Eryk Sun <[email protected]> added the comment:
On second thought, starting with Windows 8, WaitForSingleObject() and
WaitForMultipleObjects() exclude time when the system is suspended. For
consistency, an external deadline (e.g. for SIGINT support) should work the
same way. The monotonic clock should thus be based on
QueryUnbiasedInterruptTime(). We can conditionally use
QueryUnbiasedInterruptTimePrecise() in Windows 10, which I presume includes
most users of Python 3.9+ on Windows since Windows 8.1 only has a 3% share of
desktop/laptop systems.
If we can agree on the above, then the change to use QueryPerformanceCounter()

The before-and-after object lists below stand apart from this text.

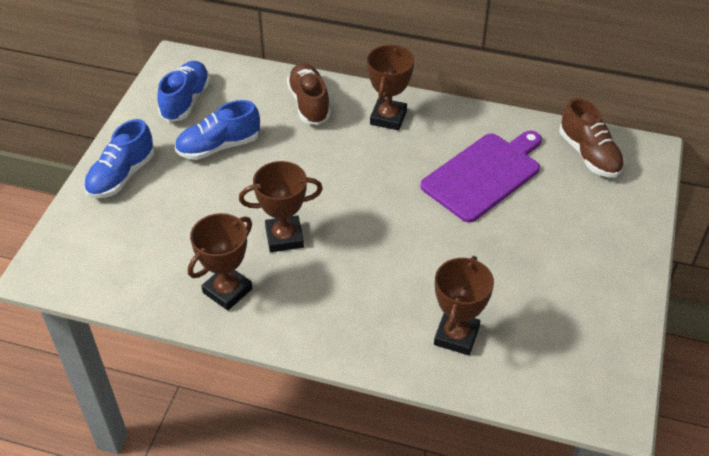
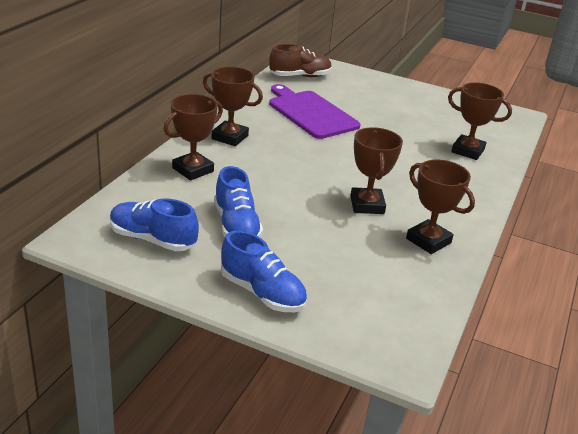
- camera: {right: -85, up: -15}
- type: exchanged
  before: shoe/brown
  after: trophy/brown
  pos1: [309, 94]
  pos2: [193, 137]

to resolve bpo-41299 should be reverted. The deadline should instead be
computed with QueryUnbiasedInterruptTime(). It's limited to the resolution of
the system interrupt time, but at least compared to GetTickCount64() it returns
the real interrupt time instead of an idealized 64 ticks/second.

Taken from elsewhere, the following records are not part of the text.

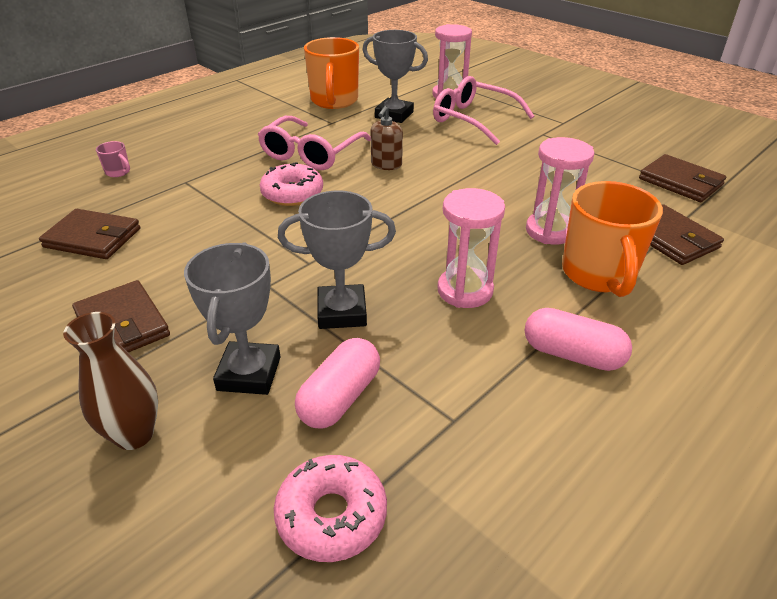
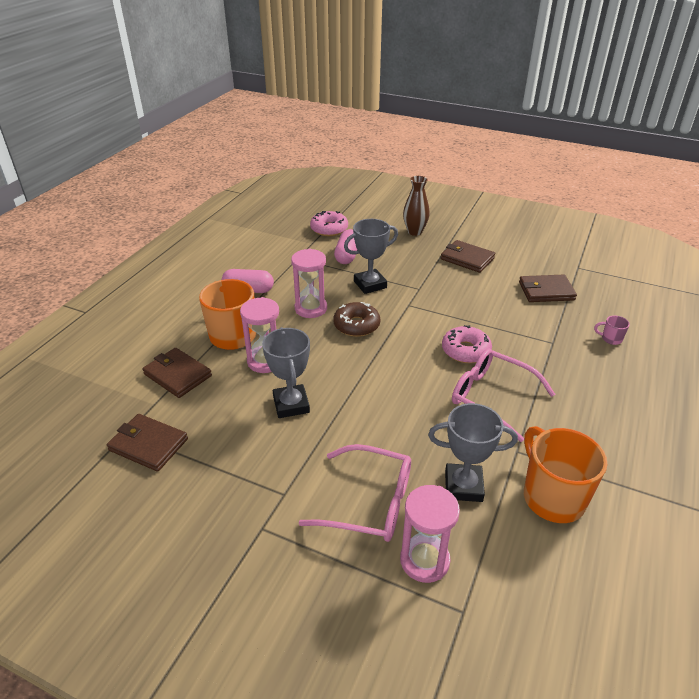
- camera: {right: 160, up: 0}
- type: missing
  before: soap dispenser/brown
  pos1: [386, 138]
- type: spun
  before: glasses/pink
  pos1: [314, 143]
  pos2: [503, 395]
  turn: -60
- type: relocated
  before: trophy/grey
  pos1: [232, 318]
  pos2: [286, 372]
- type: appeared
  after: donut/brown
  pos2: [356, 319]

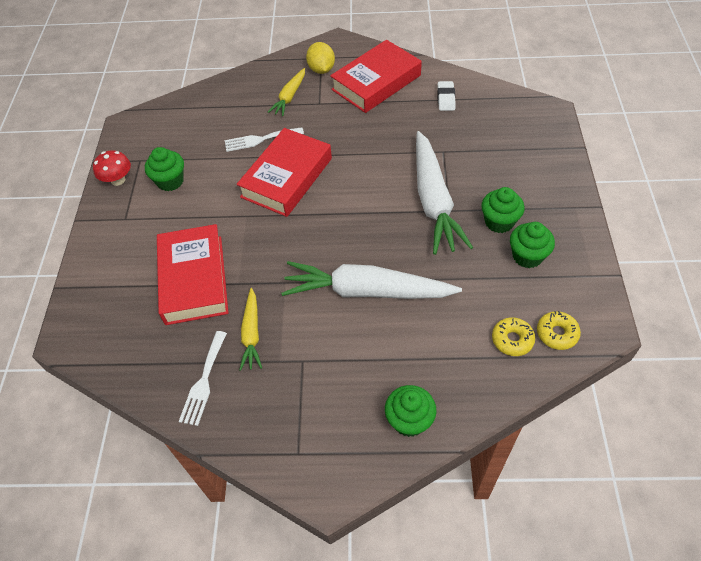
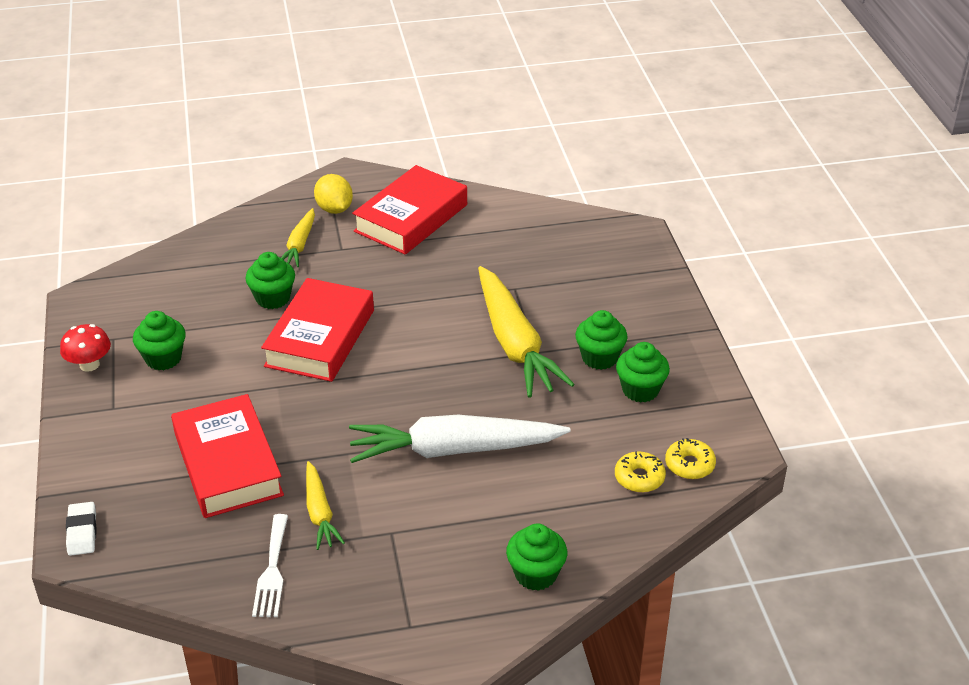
- camera: {right: -15, up: -15}
- type: relocated
  before: eraser/white
  pos1: [446, 96]
  pos2: [81, 529]
- type: exchanged
  before: fork/white
  after: cupcake/green
  pos1: [264, 139]
  pos2: [270, 280]
- type: colour
  before: carrot/white
  after: carrot/yellow
  pos1: [444, 193]
  pos2: [526, 332]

> expose all of the Windows clocks directly (through clock_gettime enums?)
_Py_clock_gettime() and _Py_clock_getres() could be implemented in
Python/pytime.c. For Windows we could implement the following clocks:
CLOCK_REALTIME GetSystemTimePreciseAsFileTime
CLOCK_REALTIME_COARSE GetSystemTimeAsFileTime
CLOCK_MONOTONIC_COARSE QueryUnbiasedInterruptTime
CLOCK_PROCESS_CPUTIME_ID GetProcessTimes
CLOCK_THREAD_CPUTIME_ID GetThreadTimes
CLOCK_PERF_COUNTER QueryPerformanceCounter
Windows 10+
CLOCK_MONOTONIC QueryUnbiasedInterruptTimePrecise
CLOCK_BOOTTIME QueryInterruptTimePrecise
CLOCK_BOOTTIME_COARSE QueryInterruptTime
> it may also be worth replacing time.time()'s GetSystemTimeAsFileTime with
> GetSystemTimePreciseAsFileTime
See bpo-19007, which is nearly 8 years old.